Mentre nella mia mente riecheggiavano pensieri poco rassicuranti, ho scorto sui suggestivi resti degli acquedotti Romani una grafica in bianco e nero. Raffigurava due amanti alle prese con un bacio, incuranti delle ingombranti maschere antigas che li censuravano, formando al contempo una sorta di tunnel di collegamento tra le due bocche. In un secondo momento ho capito di trovarmi davanti alla nuova opera dello street artist Hogre. Ricordo in modo vivido quell’attimo, l’impatto violento che ha avuto su di me. Ciò che maggiormente mi aveva turbato non era l’immagine in sé, bensì la percezione che questa fosse stata in grado di cristallizzare il lato oscuro delle strette del governo finalizzate a proteggere la popolazione dal virus.

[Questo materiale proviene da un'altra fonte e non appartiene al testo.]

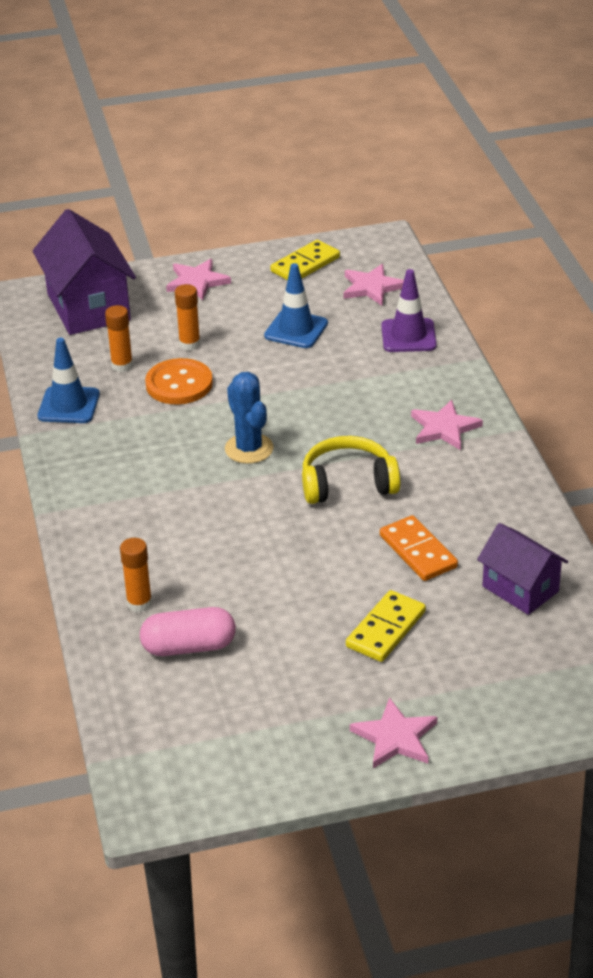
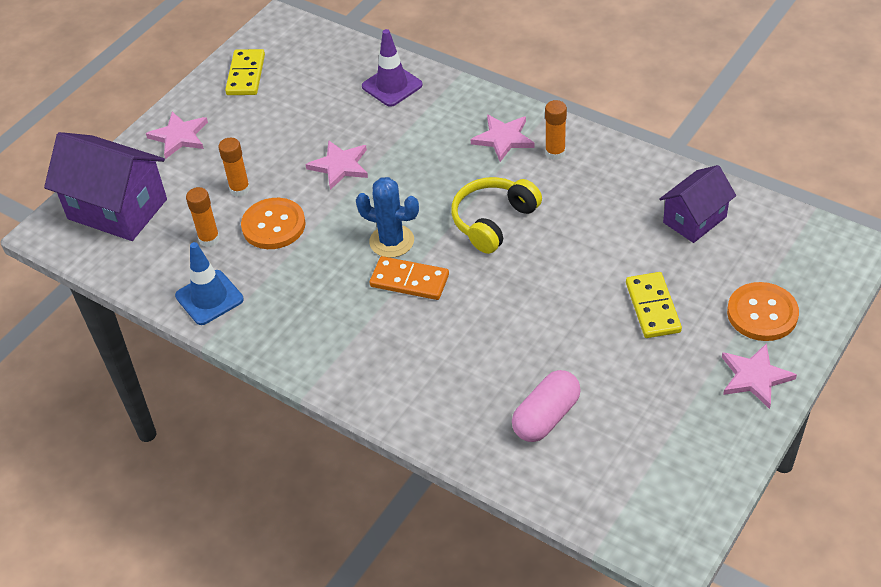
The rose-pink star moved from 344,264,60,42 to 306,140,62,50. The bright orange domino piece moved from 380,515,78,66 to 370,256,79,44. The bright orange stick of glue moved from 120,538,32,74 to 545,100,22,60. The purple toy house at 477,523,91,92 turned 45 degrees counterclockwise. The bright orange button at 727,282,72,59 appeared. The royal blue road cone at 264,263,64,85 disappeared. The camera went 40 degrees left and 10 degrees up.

La sensazione attanagliante che quest’ultimo fosse penetrato in modo talmente invasivo nelle nostre vite da non abbandonarle presto aveva assunto una forma concreta.
Ricordo anche che il murale mi aveva riportato in un istante alla desolazione del paesaggio circostante, che altro non era che lo specchio di ciò che la società stava affrontando. Mi era piombata addosso la consapevolezza che le scomode mascherine ci avrebbero accompagnato ancora per diverso tempo, avendo acquisito delle accezioni che trascendevano le questioni igieniche e che ci preparavano a un nuovo modo di affrontare i rapporti umani. E ora mi chiedo se, una volta che le avremo appese al chiodo per sempre, saremo in grado di allontanare il loro fantasma o se il solco che stanno scavando rimarrà indelebile.